Let me correct that. I've edited the text below to be more correct.


From: Beckerle, Mike <mb...@tresys.com>
Sent: Monday, April 15, 2019 5:27 PM
To: users@daffodil.apache.org
Subject: Re: 3 possible things that could happen when parsing flawed input data



I think you are missing a case because there are different kinds of "flawed" data.


1) Not well formed: E.g., has to be xs:int, but looks like 7ytb33. I.e., is not suitable for an int.  Or is missing delimiters - this is not well formed.


2) Invalid XML Schema facet and/or max/minOccurs constraints


3) invalid for other rules that require an XPath-like expression (e.g., so called co-constraints)


Daffodil can do (1) or (2) above. For (3) we need to implement a feature of DFDL we have not yet done, which is recoverable errors.  So this third kind yes, Daffodil cannot do this today.


So Daffodil can do your (a) and (c), and can do (b) for point (2) above, but is missing (3).


Point (b) for case (1) above is a matter of schema design. Some schemas are designed to detect some amounts of non-well-formed data, capture them anyway, and carry them in <unrecognized>someNotWellFormedDataHereAsHexOrText</unrecognized> style of elements. I.e., it is the intention of the schema to keep going if possible, and exhibit the data that caused problems. Sometimes this is possible, especially in text formats with nested delimiters (e.g., CSV). But often for binary data you can't keep the parser on the rails.


This tolerant style is particularly important for large files of things. It's not reasonable to refuse to parse a huge file due to a small error someplace. Often schemas have to be written to be a bit tolerant of erroneous things.


________________________________
From: Costello, Roger L. <co...@mitre.org>
Sent: Monday, April 15, 2019 1:16:31 PM
To: users@daffodil.apache.org
Subject: 3 possible things that could happen when parsing flawed input data


Hello DFDL community,



As I see it, there are 3 possible things that could happen when parsing flawed input data:



(a) The parser silently gobbles up the data and outputs XML containing the flawed data.



(b) The parser generates a warning but nonetheless continues onward and gobbles up the data and outputs XML containing the flawed data.



(c) The parser generates an error and halts processing. No XML is output.



Assertion: Daffodil only supports (a) and (c). Do you agree?



Here is the rationale for my assertion. In the following 2 schemas, Daffodil silently gobbles up flawed data and outputs XML containing the flawed data:



[cid:image001.png@01D4F38D.6FD93070]



In the following schema, Daffodil throws an error and stops processing. No XML is output.
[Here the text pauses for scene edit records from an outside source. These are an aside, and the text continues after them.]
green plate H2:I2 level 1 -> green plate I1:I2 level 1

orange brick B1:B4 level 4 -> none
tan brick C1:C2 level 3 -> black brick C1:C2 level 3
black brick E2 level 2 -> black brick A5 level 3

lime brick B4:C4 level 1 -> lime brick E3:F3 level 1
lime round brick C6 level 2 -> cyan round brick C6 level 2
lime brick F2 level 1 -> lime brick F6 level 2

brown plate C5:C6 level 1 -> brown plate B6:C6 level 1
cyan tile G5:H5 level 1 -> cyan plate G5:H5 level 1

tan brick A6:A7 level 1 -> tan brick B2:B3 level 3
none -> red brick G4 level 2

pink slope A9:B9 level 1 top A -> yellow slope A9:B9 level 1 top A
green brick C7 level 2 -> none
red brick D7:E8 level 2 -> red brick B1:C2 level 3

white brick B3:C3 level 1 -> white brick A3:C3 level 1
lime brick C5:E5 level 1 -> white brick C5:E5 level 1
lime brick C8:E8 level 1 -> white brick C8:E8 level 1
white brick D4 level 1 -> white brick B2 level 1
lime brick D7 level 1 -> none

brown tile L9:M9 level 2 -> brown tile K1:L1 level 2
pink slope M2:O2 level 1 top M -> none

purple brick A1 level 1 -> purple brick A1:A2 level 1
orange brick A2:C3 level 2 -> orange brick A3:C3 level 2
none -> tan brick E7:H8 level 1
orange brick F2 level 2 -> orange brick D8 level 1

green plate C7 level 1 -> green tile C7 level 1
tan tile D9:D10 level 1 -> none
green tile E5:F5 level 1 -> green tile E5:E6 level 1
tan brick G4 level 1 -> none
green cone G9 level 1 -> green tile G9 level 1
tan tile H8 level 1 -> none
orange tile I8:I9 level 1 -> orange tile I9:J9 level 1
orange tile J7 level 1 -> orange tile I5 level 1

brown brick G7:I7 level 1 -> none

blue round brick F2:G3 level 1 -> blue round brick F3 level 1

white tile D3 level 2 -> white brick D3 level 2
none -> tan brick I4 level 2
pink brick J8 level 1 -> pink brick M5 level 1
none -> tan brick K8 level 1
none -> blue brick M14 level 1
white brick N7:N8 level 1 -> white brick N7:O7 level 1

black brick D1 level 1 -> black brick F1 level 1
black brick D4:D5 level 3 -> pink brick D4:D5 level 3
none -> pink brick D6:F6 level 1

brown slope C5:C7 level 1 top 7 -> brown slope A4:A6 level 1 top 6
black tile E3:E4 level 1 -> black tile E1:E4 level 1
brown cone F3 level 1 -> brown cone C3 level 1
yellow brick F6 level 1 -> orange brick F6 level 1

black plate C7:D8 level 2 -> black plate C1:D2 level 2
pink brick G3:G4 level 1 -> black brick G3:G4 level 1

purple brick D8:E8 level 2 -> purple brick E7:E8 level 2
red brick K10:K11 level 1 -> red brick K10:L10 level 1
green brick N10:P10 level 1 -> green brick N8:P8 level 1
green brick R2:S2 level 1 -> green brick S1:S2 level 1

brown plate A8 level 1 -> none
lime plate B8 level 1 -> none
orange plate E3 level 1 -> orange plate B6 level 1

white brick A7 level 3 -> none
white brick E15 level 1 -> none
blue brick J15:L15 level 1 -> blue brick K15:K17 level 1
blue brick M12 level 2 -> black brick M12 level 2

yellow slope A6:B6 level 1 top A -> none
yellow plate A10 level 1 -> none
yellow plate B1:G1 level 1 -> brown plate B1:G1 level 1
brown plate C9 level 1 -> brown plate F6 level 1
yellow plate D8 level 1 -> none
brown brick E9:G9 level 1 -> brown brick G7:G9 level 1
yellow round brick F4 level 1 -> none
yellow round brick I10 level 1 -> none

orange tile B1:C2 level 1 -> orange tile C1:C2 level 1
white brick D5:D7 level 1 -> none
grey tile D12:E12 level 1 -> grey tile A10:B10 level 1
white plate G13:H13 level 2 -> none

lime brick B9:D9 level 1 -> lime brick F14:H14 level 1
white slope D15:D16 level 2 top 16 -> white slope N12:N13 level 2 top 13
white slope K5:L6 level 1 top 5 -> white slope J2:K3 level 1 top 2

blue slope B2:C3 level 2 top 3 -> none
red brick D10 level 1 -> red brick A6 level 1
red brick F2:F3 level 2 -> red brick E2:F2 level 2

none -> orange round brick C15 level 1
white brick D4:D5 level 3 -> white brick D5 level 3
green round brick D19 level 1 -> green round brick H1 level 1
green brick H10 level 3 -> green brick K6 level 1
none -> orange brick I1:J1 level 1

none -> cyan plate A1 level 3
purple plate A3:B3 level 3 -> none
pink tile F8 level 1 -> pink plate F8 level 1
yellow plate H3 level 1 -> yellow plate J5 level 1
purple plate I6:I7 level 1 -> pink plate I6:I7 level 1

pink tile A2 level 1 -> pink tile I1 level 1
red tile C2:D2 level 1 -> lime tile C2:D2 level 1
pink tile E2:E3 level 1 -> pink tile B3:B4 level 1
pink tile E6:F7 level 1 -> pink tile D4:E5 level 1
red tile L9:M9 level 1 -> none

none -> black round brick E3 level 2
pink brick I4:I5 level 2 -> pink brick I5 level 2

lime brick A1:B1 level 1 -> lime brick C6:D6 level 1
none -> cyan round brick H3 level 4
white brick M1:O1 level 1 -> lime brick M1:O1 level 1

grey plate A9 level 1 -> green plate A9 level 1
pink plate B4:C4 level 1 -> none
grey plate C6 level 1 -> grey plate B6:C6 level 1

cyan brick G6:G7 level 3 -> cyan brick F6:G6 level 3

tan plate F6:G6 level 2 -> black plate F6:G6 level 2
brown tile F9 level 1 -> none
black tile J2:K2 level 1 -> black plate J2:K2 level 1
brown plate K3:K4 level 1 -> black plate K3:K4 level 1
[cid:image002.png@01D4F38D.6FD93070]

Re: 3 possible things that could happen when parsing flawed input data

Posted by "Beckerle, Mike" <mb...@tresys.com>.
I think you are missing a case because there are different kinds of "flawed" data.


1) Not well formed: E.g., has to be xs:int, but looks like 7ytb33. I.e., is not suitable for an int.  Or is missing delimiters - this is not well formed.


2) Invalid XML Schema facet and/or max/minOccurs constraints


3) invalid for other rules that require an XPath-like expression (e.g., so called co-constraints)


Daffodil can do (1) or (2) above. For (3) we need to implement a feature of DFDL we have not yet done, which is recoverable errors.  So this third kind yes, Daffodil cannot do this today.


So Daffodil can do your (a) and (c), and can do (b) for points (1) and (2) above, but is missing (3).

________________________________
From: Costello, Roger L. <co...@mitre.org>
Sent: Monday, April 15, 2019 1:16:31 PM
To: users@daffodil.apache.org
Subject: 3 possible things that could happen when parsing flawed input data


Hello DFDL community,



As I see it, there are 3 possible things that could happen when parsing flawed input data:



(a) The parser silently gobbles up the data and outputs XML containing the flawed data.



(b) The parser generates a warning but nonetheless continues onward and gobbles up the data and outputs XML containing the flawed data.



(c) The parser generates an error and halts processing. No XML is output.



Assertion: Daffodil only supports (a) and (c). Do you agree?



Here is the rationale for my assertion. In the following 2 schemas, Daffodil silently gobbles up flawed data and outputs XML containing the flawed data:



[cid:image001.png@01D4F38D.6FD93070]



In the following schema, Daffodil throws an error and stops processing. No XML is output.



[cid:image002.png@01D4F38D.6FD93070]